The more I think about this, the more it sounds fishy. According to what I could find, 296 companies of the SP500 have reported 4Q earnings. Weighting them I get (295 times 2.9% + Apple) / 296 = 7%. Solving for Apple I get an increase of 1213.6% for Apple, which sounds way too high. They must have done this calculation based on the total increase, not the individual percentages. I don’t have time to look this up right now.

Laserlight February 14, 2012 at 11:21 am

Concur. That jumped out at first glance. “Apple brought up the average for 500 companies by THAT much? Really?”

Jack Fraser February 14, 2012 at 11:53 am

The S&P is cap-weighted so it doesn’t quite work out like that.

Jack Fraser February 14, 2012 at 11:54 am

Crap, I see this comes up below. Sorry.

Rich Berger February 14, 2012 at 11:57 am

Yes, the blog-mind marches on (sometimes down dead ends, like in Animal House).

Florian February 14, 2012 at 11:15 am

Rich Berger:
your math is wrong.
It would only work that way, if 2010 earnings of all SP500 companies would have been identical, which they weren’t.

I don’t have time to look up the numbers. So here is just a theoretical example:

295 companies each had profit in 2010 of 100 Mio and in 2011 of 102.9 Mio.

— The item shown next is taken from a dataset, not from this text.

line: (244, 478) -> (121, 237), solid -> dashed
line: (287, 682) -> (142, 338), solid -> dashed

Apple had a profit in 2010 of 10 Billion and in 2011 of 11,9 Bio.
That’s an increase of just 19%.

Total profit for all 296 in 2010: 39,5 Billion.
Total profit in 2011: 42,2 Billion.
That’s an increase of 2,9%.

Rich Berger February 14, 2012 at 11:30 am

I guess you didn’t read to the bottom of my comment. I did a little further research and it appears that the percentages are share-weighted (market cap). If you look at the breakdown, you see that the 2.9% is net of some pretty bad results for financials, for example. If you look at a single number, you might think that the companies are some monolith, but segments are doing well (Apple), and others very poorly (financials).

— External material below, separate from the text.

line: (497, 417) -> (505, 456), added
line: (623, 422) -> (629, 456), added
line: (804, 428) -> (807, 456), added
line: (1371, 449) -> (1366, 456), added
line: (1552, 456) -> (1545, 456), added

Peter February 14, 2012 at 11:49 am

This is one of those terrible statistics. I could just as easily be the case that Apple accounted for *more than 100%* of the SP500 earnings increase. If the other 499 firms had (in sum) earnings of -$1 (because some were positive and others negative) but Apple had earnings of $3, then the total SP500 earnings growth would be $2 with AAPL accounting for 200% of the growth!

Peter February 14, 2012 at 11:50 am

Correction: 150% (not 200%), but the point remains.

Rahul February 14, 2012 at 12:08 pm

Apple is no surprise; but apparently AIG was the other company doing very well.

Norman Pfyster February 14, 2012 at 1:16 pm

Yes, but did you read why AIG impacted growth so much? Comparing normal against one-time write downs just makes for funny math.

Rahul February 14, 2012 at 1:44 pm

Ok, I hadn’t realized that. There’s more in that report that puzzles me: e.g. 100% of Telecom sector companies had earnings below estimates yet 100% of the same sector had revenues above estimates.

What sort of situation causes a systematic under-prediction of earnings and over-prediction of revenues across an entire sector?

NAME REDACTED February 15, 2012 at 6:41 pm

The difference is Apple has no debt and roughly 100B in cash. AIG was leveraged up to the gills and had derivatives contracts that were set to blow up.

TallDave February 14, 2012 at 12:37 pm

Shrug. That’s been true several times over longish periods in the last 20 years iirc.

Rich Berger February 15, 2012 at 9:18 am

Looking at the breakdown of earnings increases and decreases, and the wide variations, I wonder if the idea of “aggregate demand” is completely meaningless. Some industries are doing poorly and need to shrink, and others are pushed to expand. There is no undifferentiated demand.

NAME REDACTED February 15, 2012 at 6:42 pm

Another reason that AD is such an idiotic concept.